Macro Progress did not "present a compelling case" of such unreasonableness before the district court. *fn1 Although it was established that Macro Progress is a Taiwanese corporation, Macro Progress provided no evidence of the particular burdens it would bear if it were required to defend itself in the Western District of Washington. Thus, for example, Macro Progress provided no evidence of its size, financial resources, or prior experience of dealing with the legal system of the United States. While Macro Progress did not establish that it would suffer an undue burden if it had to defend the suit, other considerations weigh heavily in favor of the reasonableness of exercising jurisdiction. The State of Washington certainly has a significant interest in having a court within its boundaries hear a patent infringement suit brought by a corporation whose principal place of business is Washington and predicated on acts occurring in that State. Precor also has a considerable interest in having its infringement suit heard in the State in which it primarily transacts business and has corporate offices. It is, of course, efficient to have this suit continue in the forum in which it was commenced. Finally, all the States, including Washington, have "definite and well-defined interests in commerce and scientific development." Viam, 84 F.3d at 430, 38 USPQ2d at 1837.

The district court placed particular weight on the fact that Macro Progress is a Taiwanese corporation. However, there is, of course, no per se rule that it is unduly burdensome for a foreign corporation to defend itself in federal court. Although the district court took note of the "unique burdens" placed on foreign defendants as described in Asahi Metal Industry Co. v.
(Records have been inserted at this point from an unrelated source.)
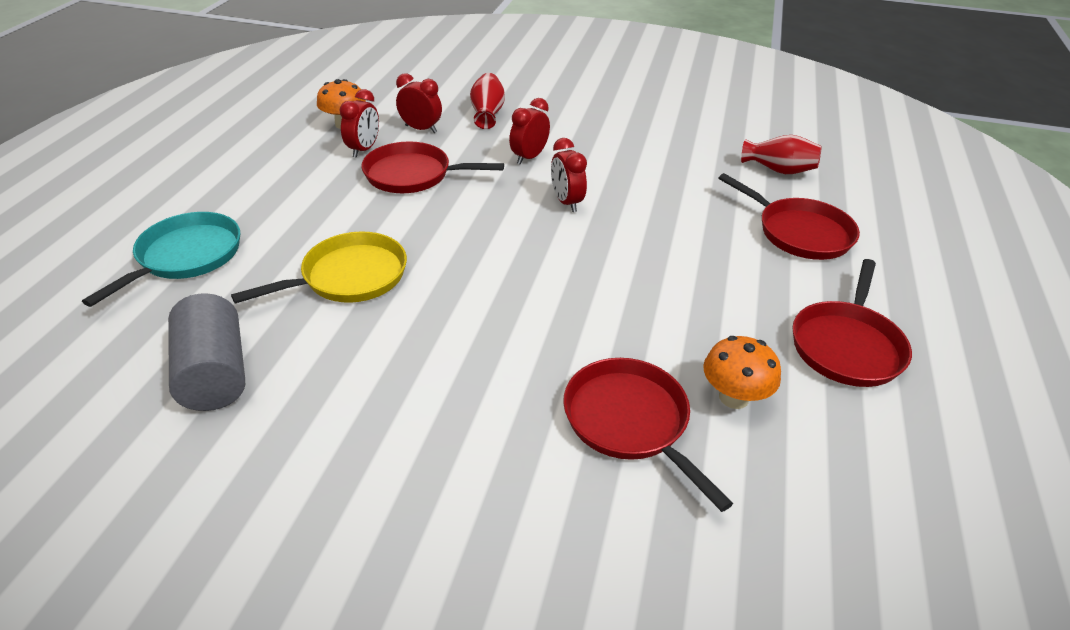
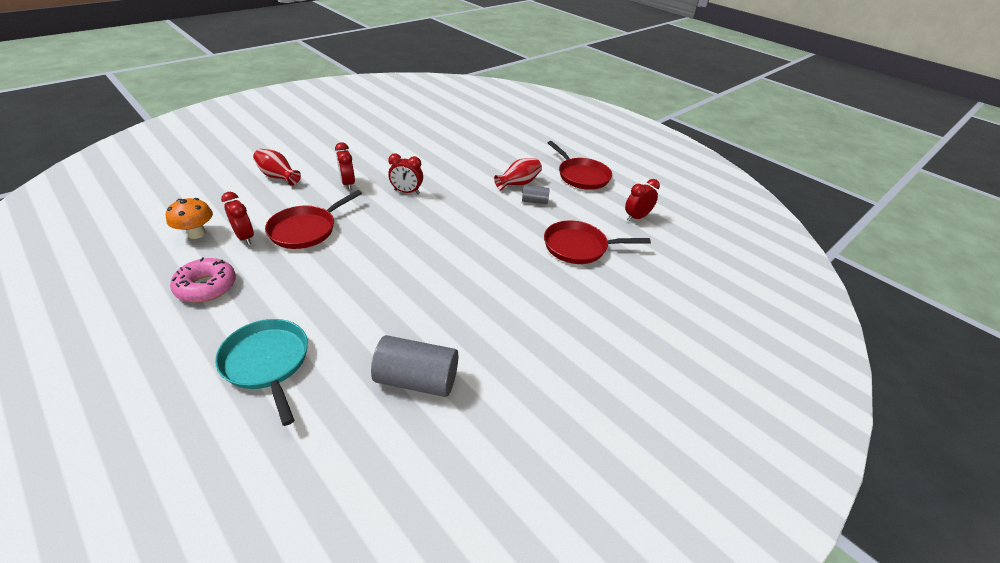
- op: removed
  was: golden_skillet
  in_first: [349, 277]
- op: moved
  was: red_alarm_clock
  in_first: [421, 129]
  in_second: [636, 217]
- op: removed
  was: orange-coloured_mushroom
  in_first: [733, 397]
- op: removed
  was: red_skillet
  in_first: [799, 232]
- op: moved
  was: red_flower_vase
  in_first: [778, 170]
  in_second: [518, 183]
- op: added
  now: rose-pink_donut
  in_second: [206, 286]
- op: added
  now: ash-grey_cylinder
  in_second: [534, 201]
Superior Court, 480 U.S. 102, 114 (1987), that case presented facts very different from those alleged here. In Asahi Metal, unreasonableness was found when the only issue to be resolved by the California court was the indemnity claim of a Taiwanese corporation against a Japanese corporation and that question was probably to be governed by foreign law. By contrast, in the instant case, the Washington federal district court has been asked to decide whether a Taiwanese corporation, that has allegedly sold its products through distributors in Washington to Washington customers, has infringed a United States patent exclusively licensed by a corporation principally operating in Washington. This action, of course, arises under and is governed by the patent laws of the United States.

We further do not agree with the district court that the assertion of personal jurisdiction is rendered unreasonable by the fact that the other defendants have settled with Precor. Precor still possesses an unresolved claim for past acts of infringement against Macro Progress and Macro Progress is not bound by the other defendants' settlement agreement. Finally, unlike the district court, we place little weight on whether Precor "has an adequate remedy in another forum." Precor, slip op. at 2. Given that Precor principally operates in Washington and that Precor has alleged predicate acts of infringement of a United States patent in Washington, we are mindful of no reason why it would be unreasonable for Precor to bring suit against Macro Progress in Washington and we find both irrelevant, not to mention highly doubtful, the district court's unsupported statement that "[s]uit can be brought in Taiwan." Id.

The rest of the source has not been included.